Mais les collaborations entre la France et l'Italie ne se limitent pas aux projets de grande envergure. Elles incluent également des initiatives plus modestes mais tout aussi importantes, comme le développement de technologies de nano-satellites et de cubesats. Ces petits satellites, souvent utilisés pour des missions spécifiques de courte durée, bénéficient des innovations conjointes dans les domaines des systèmes de propulsion miniaturisés et des capteurs avancés. Les deux pays travaillent aussi ensemble sur des projets de recherche et développement financés par des programmes européens tels que Horizon Europe Cluster 4 - Espace (destination 5), programme civil de recherche et d'innovation spatiale de l'UE dont l’objectif est de soutenir l'évolution des composantes opérationnelles du "Programme spatial de l'UE" et de favoriser la compétitivité du secteur spatial européen dans son ensemble.
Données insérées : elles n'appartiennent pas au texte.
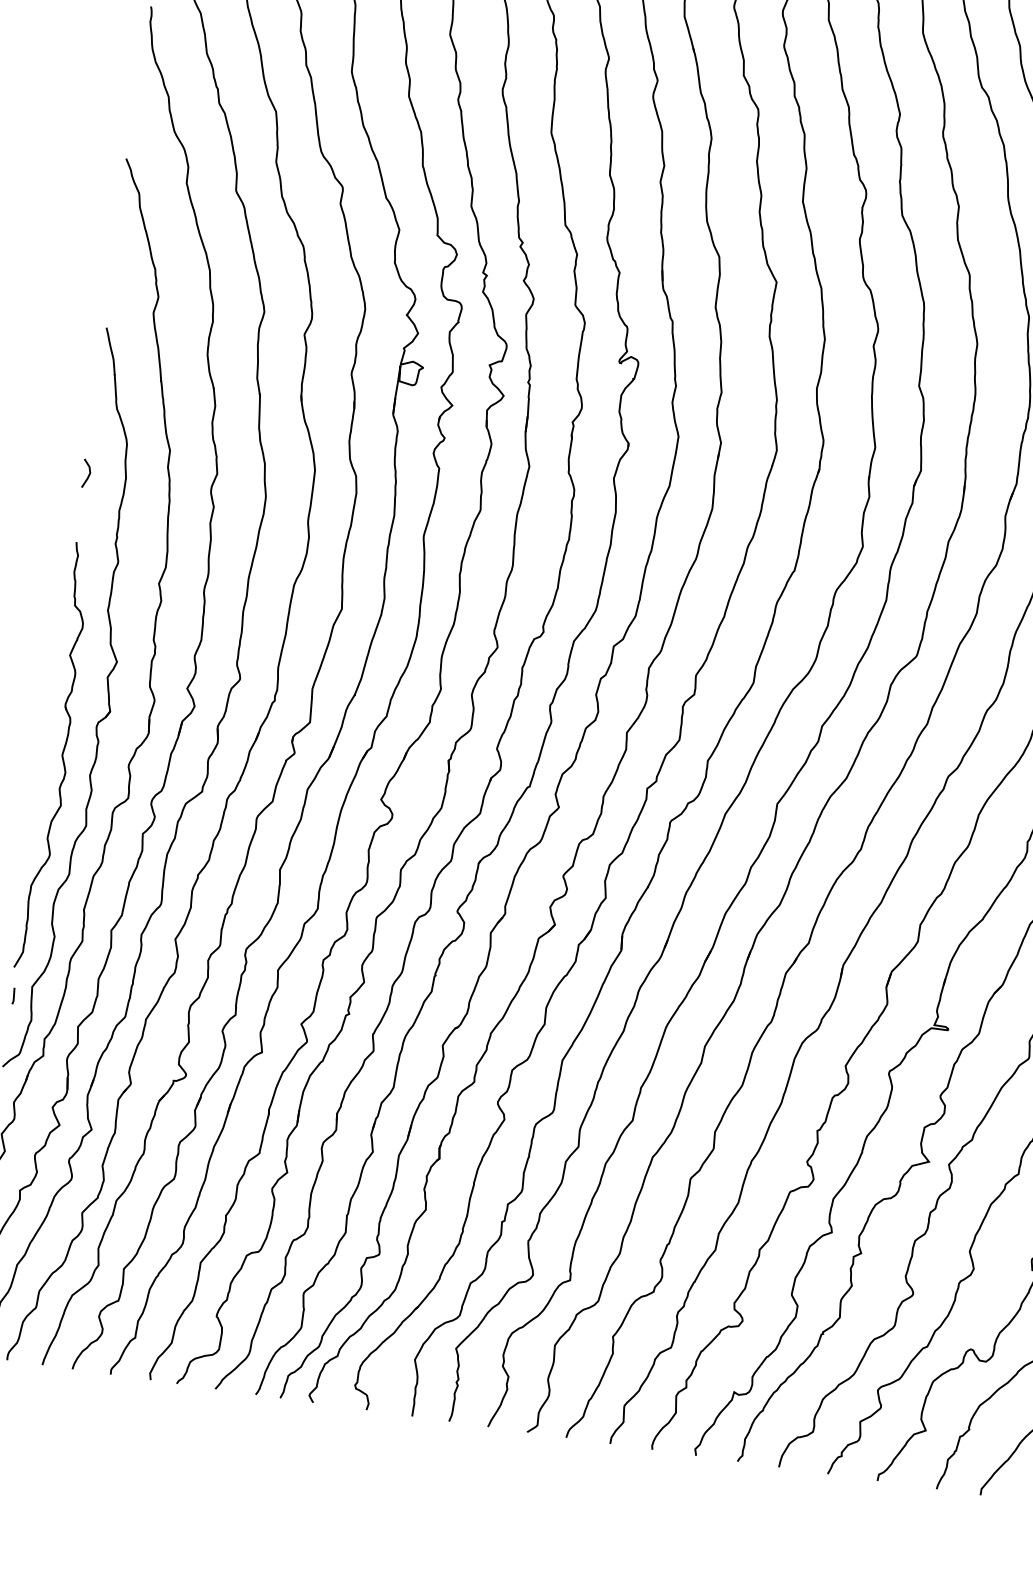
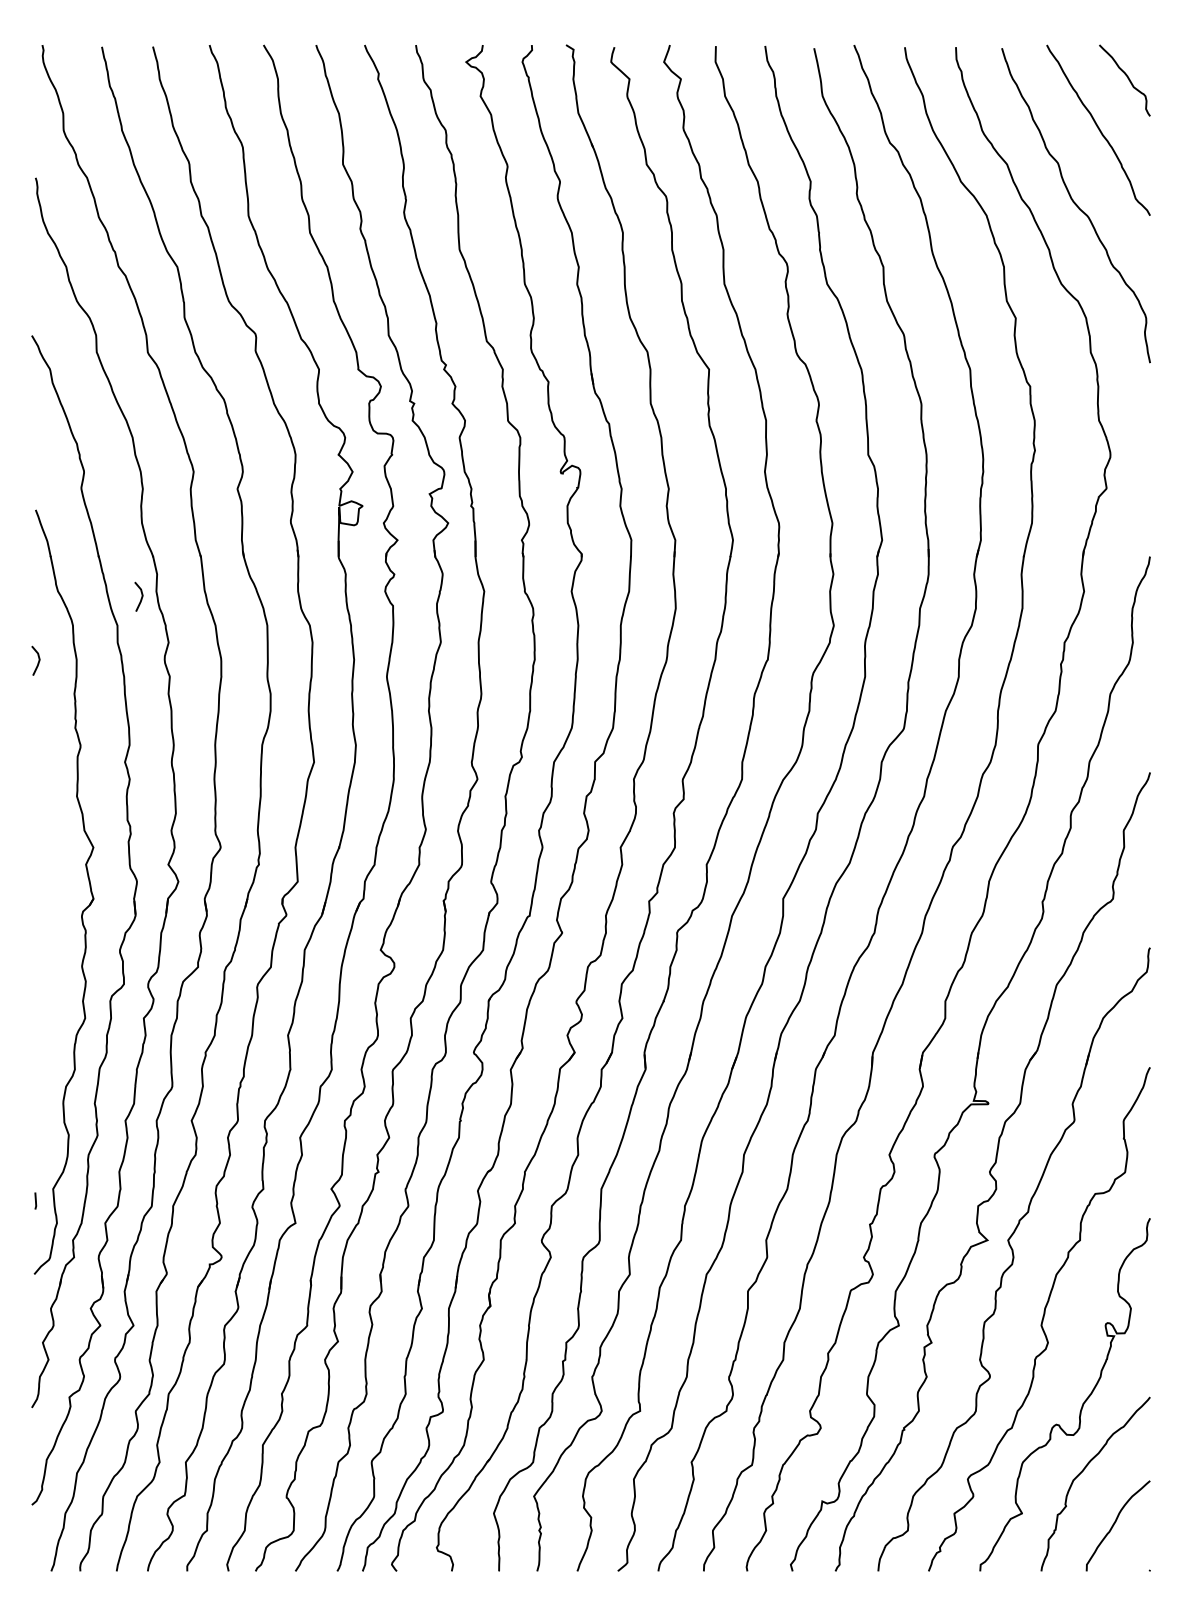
line: (195, 427) -> (140, 598), added
part: (55, 755) -> (44, 951), removed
Ces collaborations permettent de pousser les limites de la technologie spatiale et de rester compétitifs face aux avancées rapides d'autres nations spatiales comme les États-Unis et la Chine. L'objectif à long terme est de construire un cadre européen de la Space Economy qui soit résilient, innovant et capable de concurrencer les grandes puissances spatiales mondiales.
La coopération franco-italienne dans le domaine spatial se positionne ainsi comme une pierre angulaire pour l'avenir de la souveraineté européenne. Les deux nations sont en capacité de combiner des ressources financières, technologiques et humaines suffisantes pour propulser l’Europe dans une position de leader dans l'industrie spatiale mondiale. Une collaboration qui non seulement consolide leur autonomie stratégique, mais pave également la voie pour une Europe unie et souveraine dans l'exploration et l'exploitation de l'espace.